= William W. Reed =

American politician

William W. Reed (February 8, 1825 - 1916) was an American physician and politician from Jefferson, Wisconsin who served as a member of the Wisconsin State Assembly and the Wisconsin State Senate.

== Background ==
Reed was born in Versailles in Darke County, Ohio on February 8, 1825; he received an academic education and became a physician by trade.

He came to Wisconsin in 1849, and settled at Jefferson, where he held various local public offices, including district clerk, city treasurer and county supervisor;
was president of the board of trustees of Jefferson Liberal Institute.

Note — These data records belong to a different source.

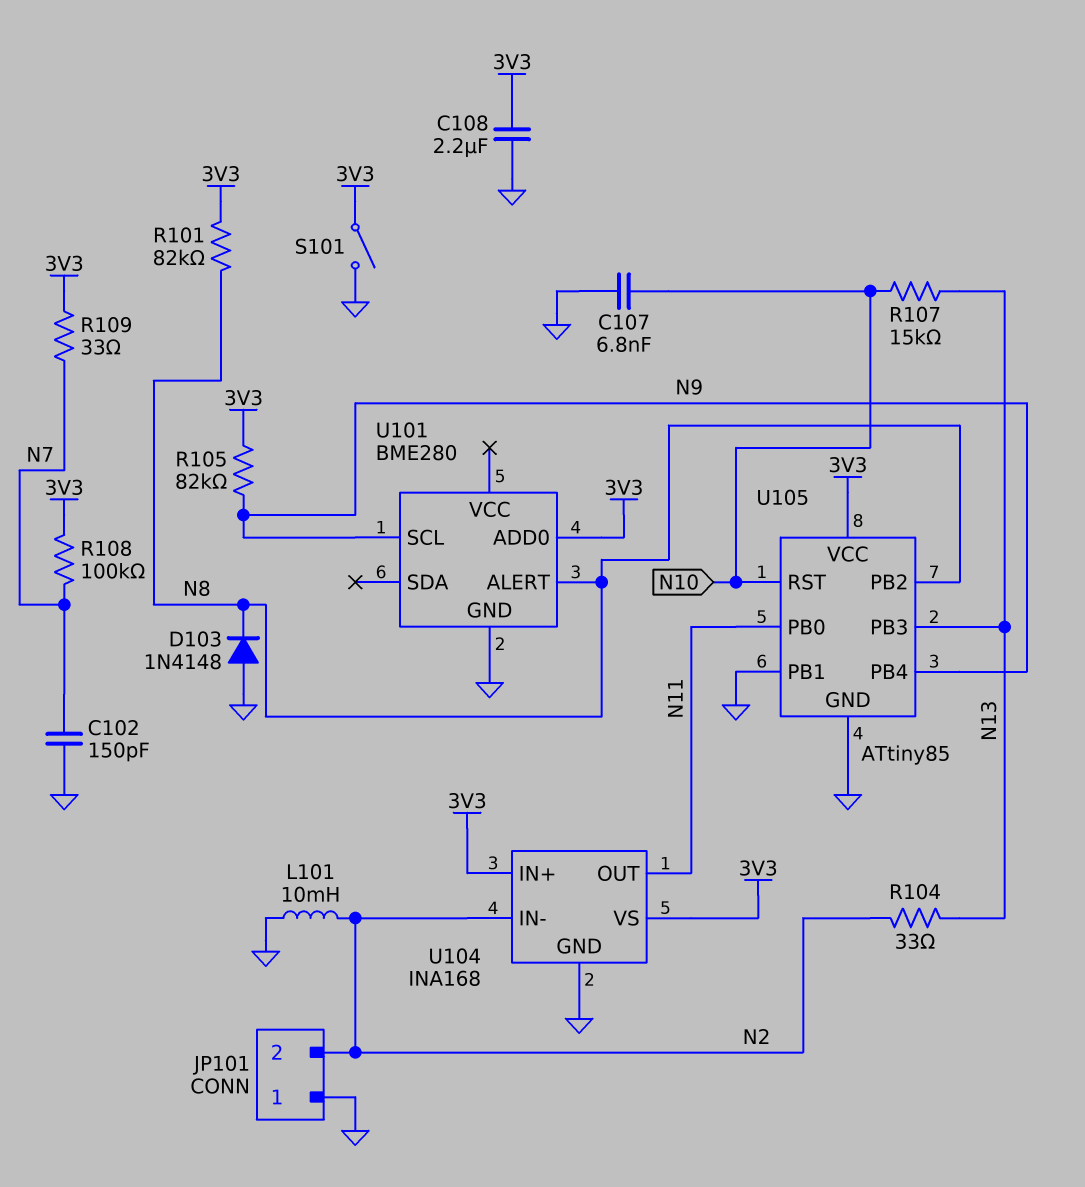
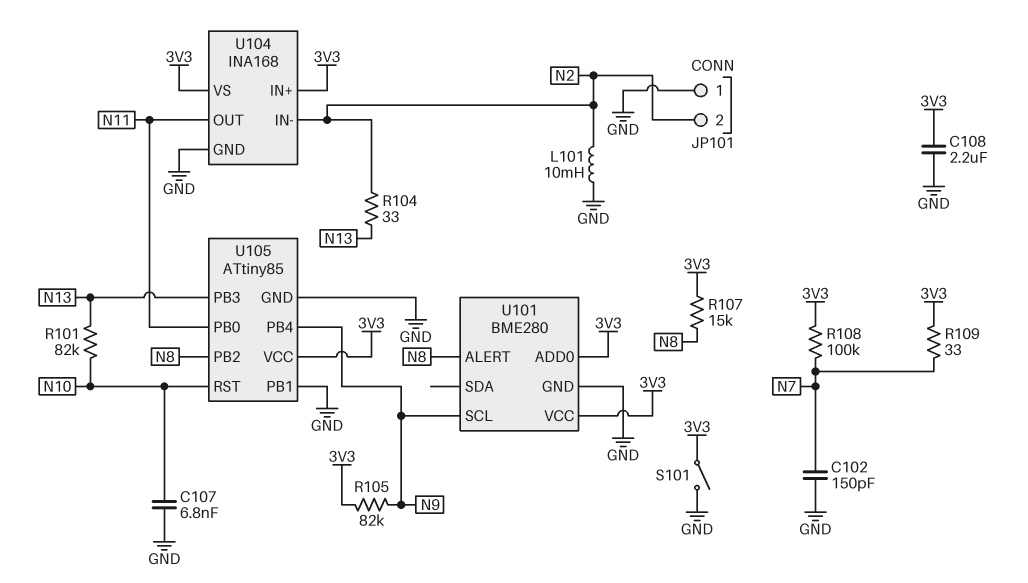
D103: diode 1N4148 (A GND, K N8) -> none
R101: 82k (3V3, N8) -> 82k (N10, N13)
R107: 15k (N10, N13) -> 15k (3V3, N8)
U101 pin VCC: none -> 3V3

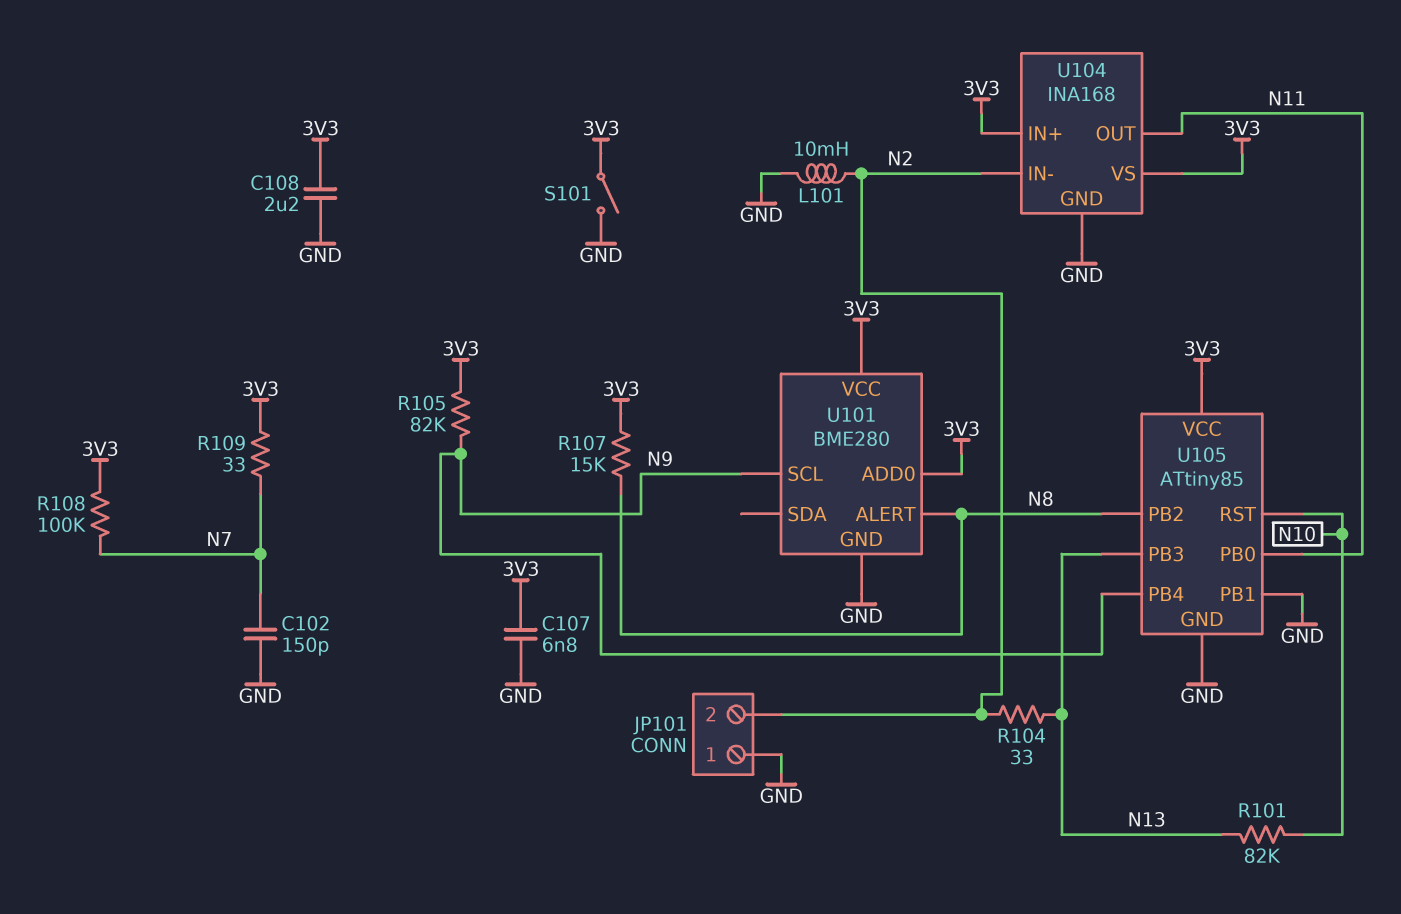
C107: 6.8nF (GND, N10) -> 6.8nF (3V3, GND)

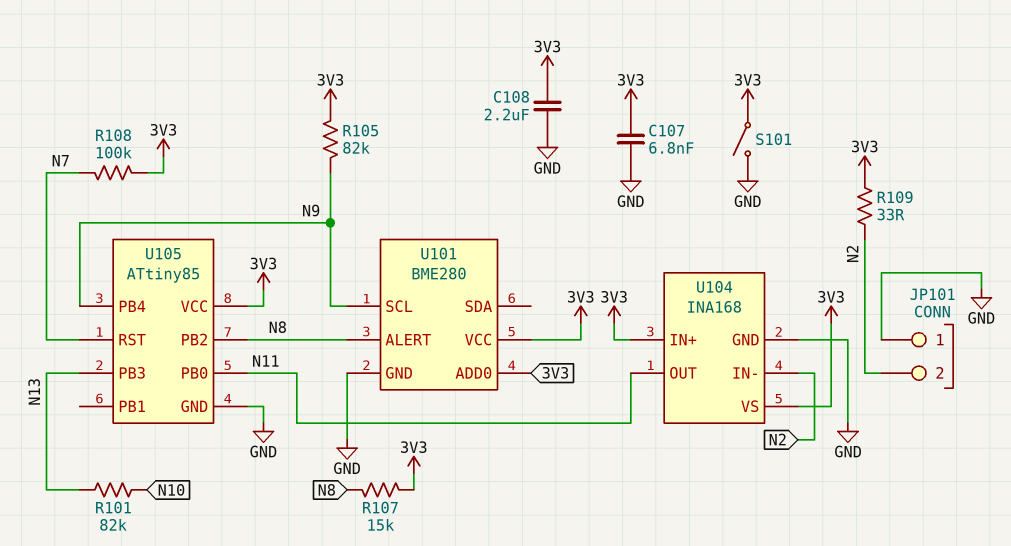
C102: 150pF (GND, N7) -> none
L101: 10mH (GND, N2) -> none
R104: 33 (N2, N13) -> none
R109: 33 (3V3, N7) -> 33 (3V3, N2)
U105 pin PB1: GND -> none
U105 pin RST: N10 -> N7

== Legislative and medical careers ==
He was first elected to the Assembly from the third Jefferson County district (the Towns of Hebron, Jefferson, Sumner, Koshkonong, and Cold Spring) as a member of the Republican Party. He was succeeded by fellow Republican Lucien B. Caswell.

He served as an examining surgeon for the draft of 1863; and was once more elected to his old Assembly district for the 1866 and 1867 sessions, being succeeded by Democrat Jonas Folts.

He was a member of the State Board of Charities and Reform for multiple terms, beginning in 1874, in which role he was instrumental in fostering the idea of establishing county insane asylums. He left a manuscript account of this campaign, now in the archives of the Wisconsin Historical Society.

He was elected in 1874 as a Liberal Republican to the Senate's 23rd District (Jefferson County and the 5th and 6th Wards of Watertown, as part of a short-lived coalition of Democrats, reform and Liberal Republicans, and Grangers formed in 1873. He was re-elected as a Liberal Republican in 1876, again defeating a regular Republican (although the Reform Party was breaking down).

He continued to work as a physician in such jobs as office physician for an Odd Fellows' mutual life insurance company and physician to the Jefferson County insane asylum. He was elected mayor of the city of Jefferson in 1882, '83 and '84.

In 1882 he was elected again to the 23rd Senate District (now simply Jefferson County), this time as a Democrat, receiving 2,940 votes to 1,953 for Republican Jesse Stone and 418 for Prohibitionist Robert Fargo. He was not a candidate for re-election in 1886, and was succeeded by fellow Democrat Walter S. Greene.

== After the Senate ==
Reed continued in practice of medicine. In December 1903, he was elected the first President of the newly organized Jefferson County medical society. He was still practicing at least through 1908. He died in 1916.